If you pass away without it — called "dying intestate" — the legal system in your state will decide who gets your assets, no matter how massive or meager.
Worse, if you are the parent or guardian of a minor child and there's no will stating who you want to care for them, guess who appoints your replacement? A judge. And that's after family members have potentially given their 2 cents.
When you create a will, you choose an executor. This is the person who will be in charge of carrying out your wishes. It can be a big job, so choose wisely.
Things such as liquidating accounts, ensuring your assets go to the proper beneficiaries, paying any debts not discharged (i.e., taxes owed to the IRS), and even selling your home could be among the duties undertaken by the executor.
"It can be a lot of work," Hindman said. "Think about the time it will take them and what they're required to do."
In other words, just because you've known your best friend since elementary school doesn't mean handling the challenge of being an executor is up his alley.
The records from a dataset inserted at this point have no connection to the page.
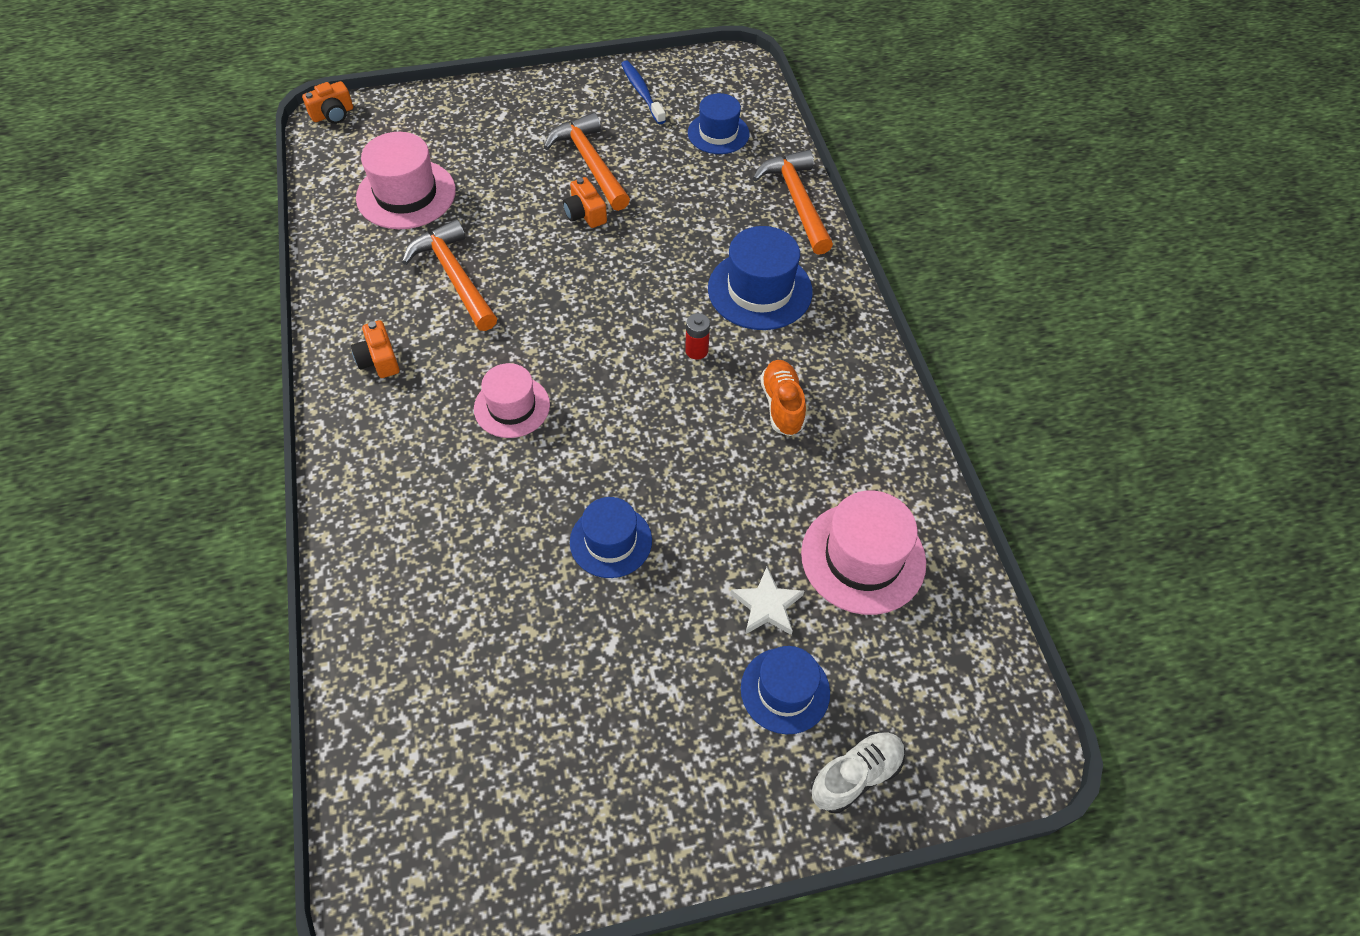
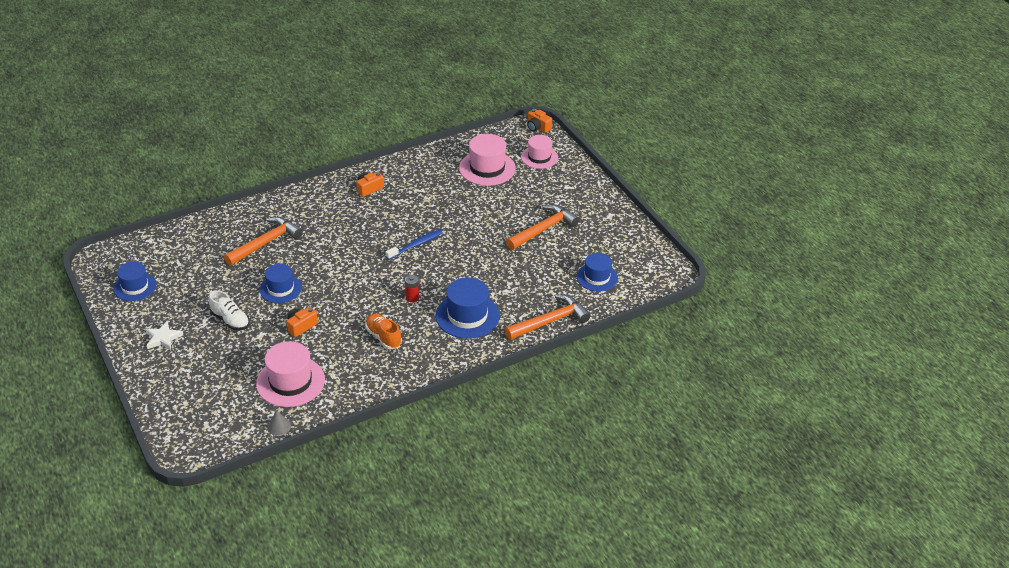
camera: 75 degrees right, 15 degrees down
(455, 277) = (433, 199): orange hammer -> orange hammer (266, 243)
(512, 407) = (353, 239): pink hat -> pink hat (539, 157)
(585, 214) = (500, 236): orange camera -> orange camera (301, 326)
(642, 92) = (619, 238): blue toothbrush -> blue toothbrush (416, 245)
(767, 605) = (255, 349): white star -> white star (163, 338)
(782, 405) = (383, 337): orange shoe -> orange shoe turned 105 degrees counterclockwise
(785, 690) = (209, 362): blue hat -> blue hat (135, 287)
(856, 775) = (169, 392): white shoe -> white shoe (230, 320)
(969, 590) = (279, 426): none -> grey cone

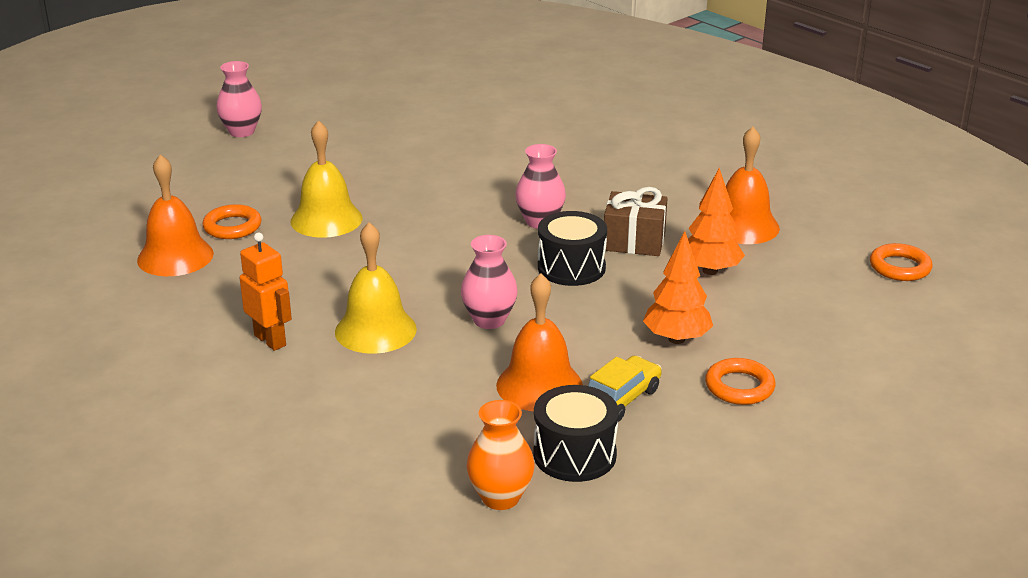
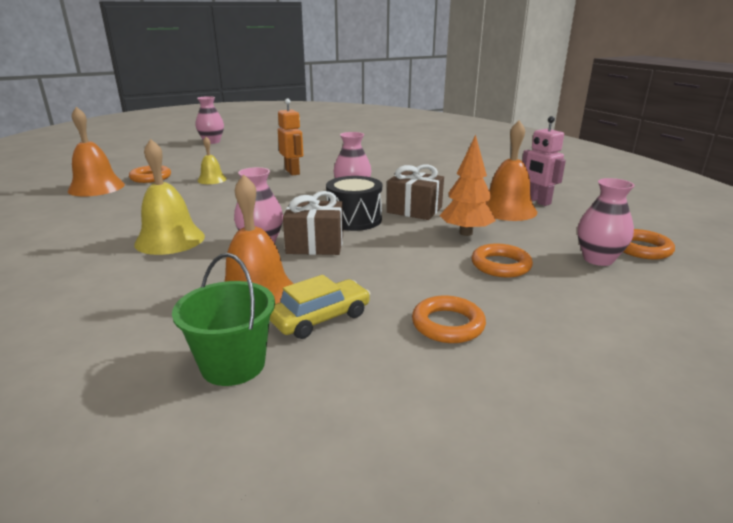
camera: 15 degrees right, 5 degrees down
(270, 340) = (89, 237): orange robot -> orange robot (292, 172)
(326, 219) = (212, 179): yellow bell -> yellow bell, size x0.58
(500, 497) = (114, 398): orange vase -> none
(551, 312) = (315, 244): none -> brown gift
(574, 455) = (233, 365): black drum -> green bucket
(676, 339) = (408, 276): orange tree -> none
(763, 311) = (500, 265): none -> orange ring
(774, 207) = (537, 201): none -> pink robot
(858, 288) = (598, 259): none -> pink vase

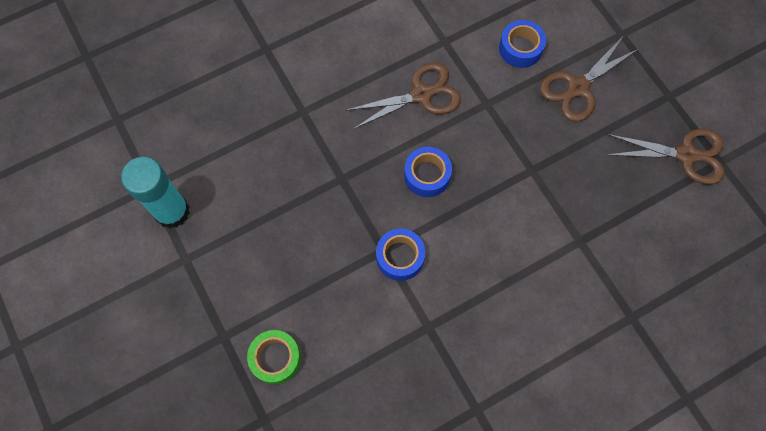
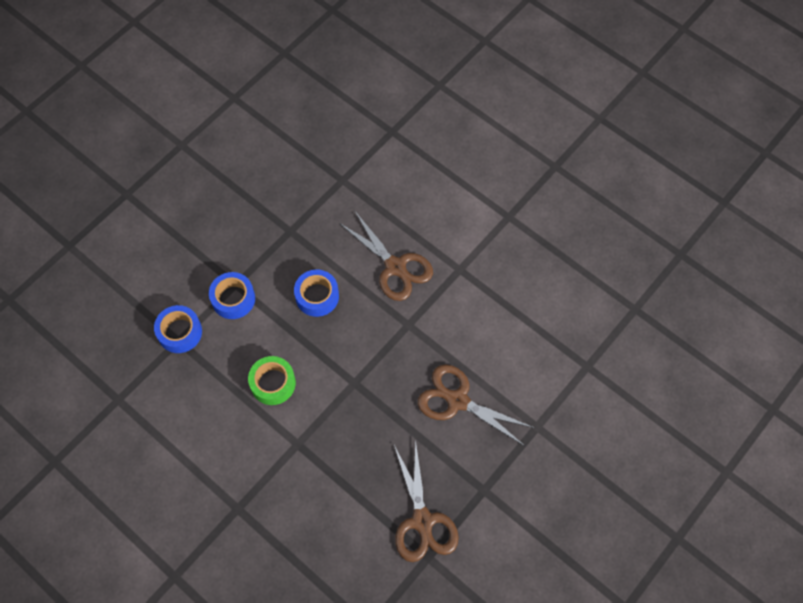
camera: 70 degrees right, 5 degrees down
(172, 212) = (218, 120): turquoise glue stick -> none
(276, 358) = (119, 236): green tape -> green tape (273, 383)
(520, 48) = (479, 337): blue tape -> blue tape (180, 332)

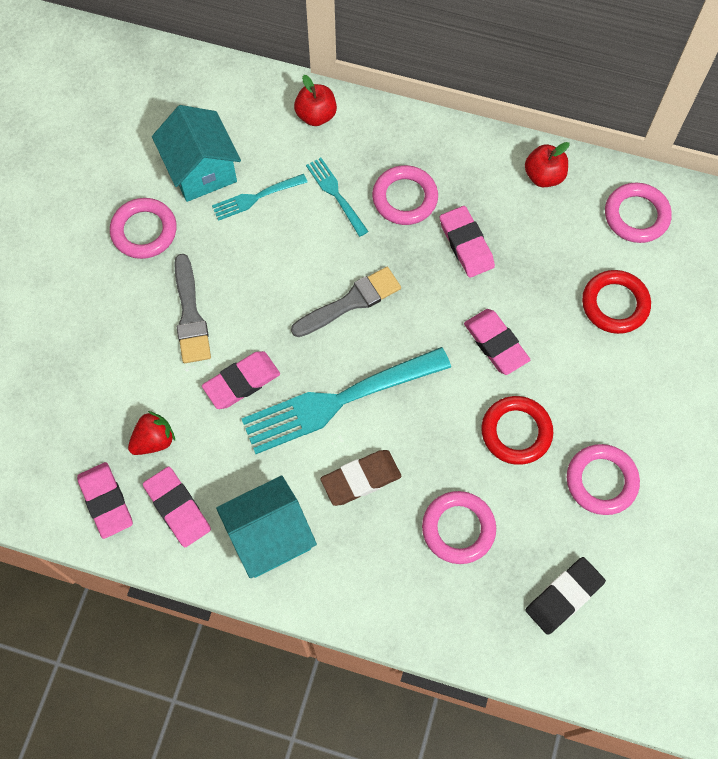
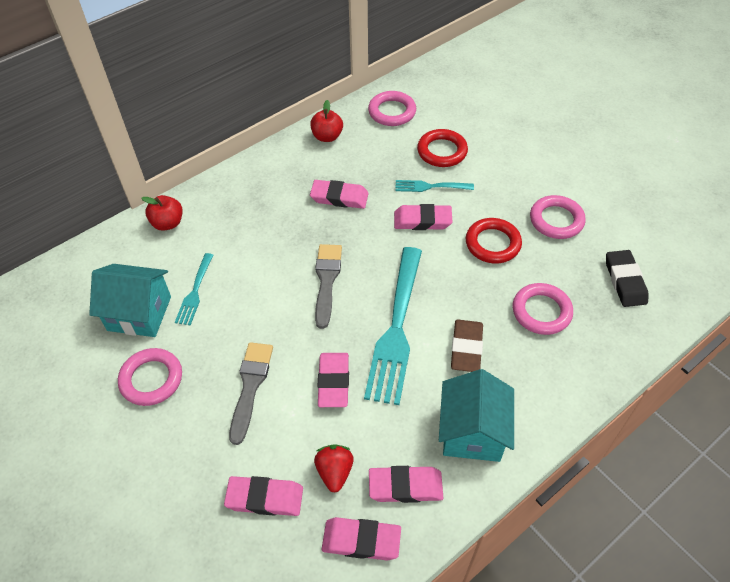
camera: 55 degrees left, 15 degrees down
(95, 400) = (265, 498): none -> pink eraser
(190, 315) = (250, 386): grey brush -> grey brush turned 105 degrees counterclockwise
(335, 194) = (238, 245): turquoise fork -> turquoise fork (430, 186)
(405, 198) = (277, 210): pink ring -> none

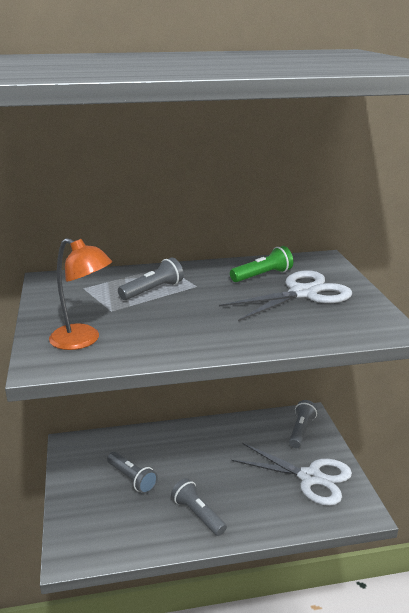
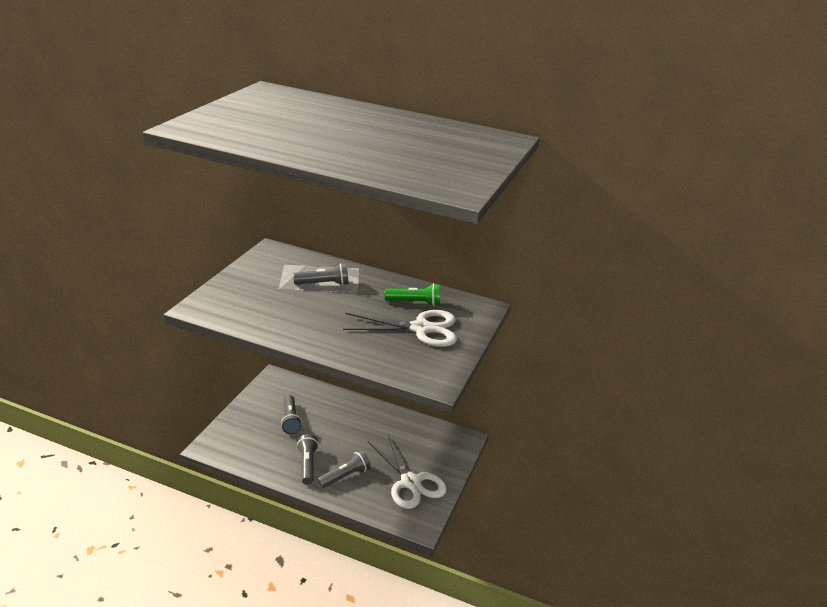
camera: 30 degrees right, 5 degrees up
(83, 340) = (236, 302): orange lamp -> none
(301, 431) = (444, 447): grey flashlight -> grey flashlight (345, 476)

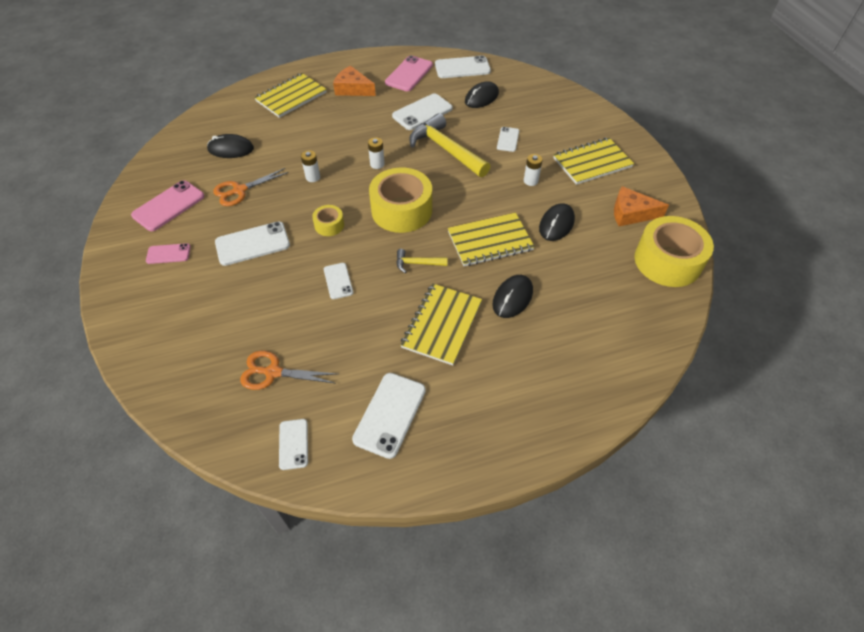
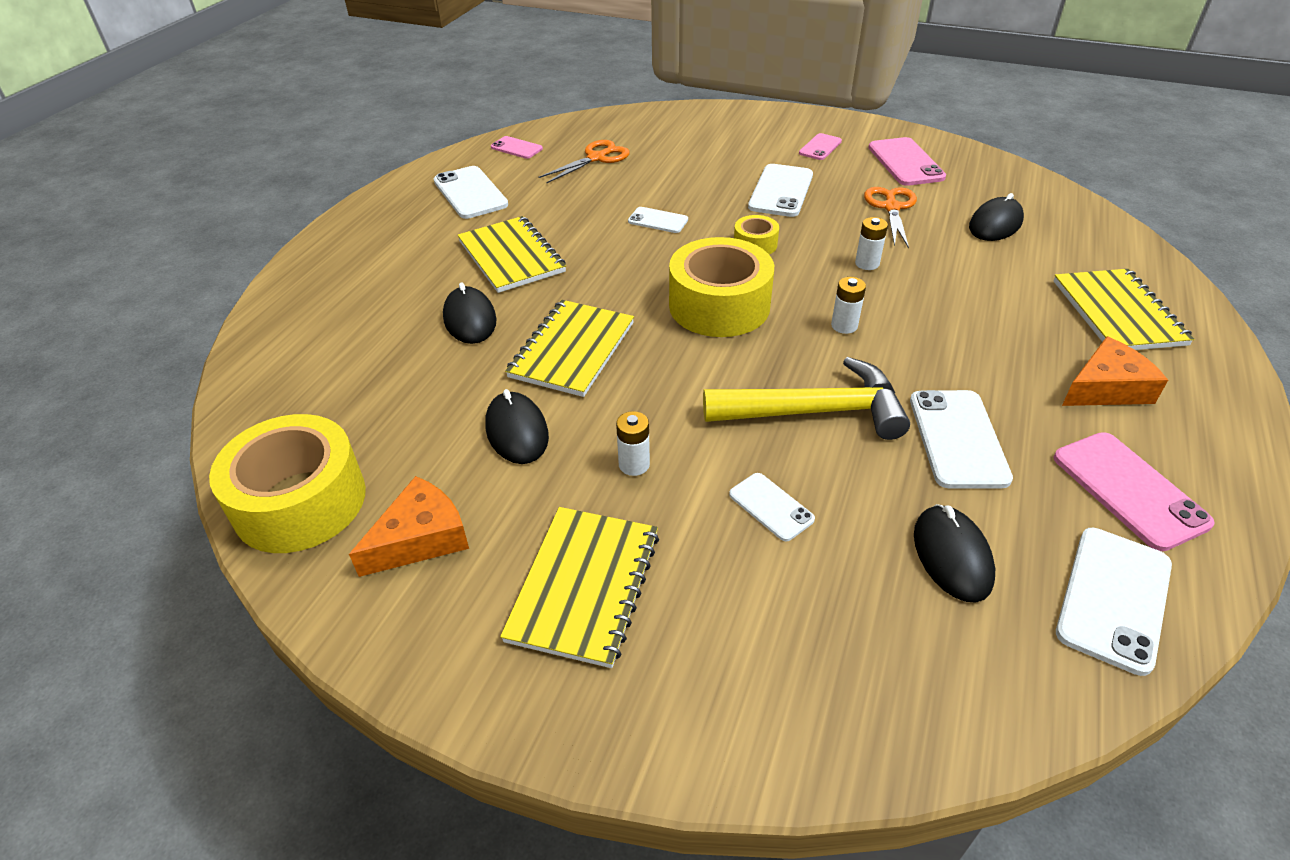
camera: 130 degrees right, 10 degrees down
(293, 444) = (516, 148): white phone -> pink phone
(417, 263) = (613, 278): yellow hammer -> none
Same goes for a trustee, if you set up a trust.
Also known as a living will, this document outlines your wishes if you become incapacitated due to illness or injury.
"It's important to document your wishes about the type of care you want to receive under certain circumstances," Hindman said.
Say you are on life support. Instead of a loved one making the agonizing decision whether to end all life-saving measures, your wishes would be specified in a legal record.
If you become incapacitated, the person you grant durable power of attorney will handle your financial affairs if you cannot.
As with choosing an executor, make sure whoever you hand the financial reins to is trustworthy. That person will handle things such as paying bills, accessing your retirement accounts, or selling and buying investments.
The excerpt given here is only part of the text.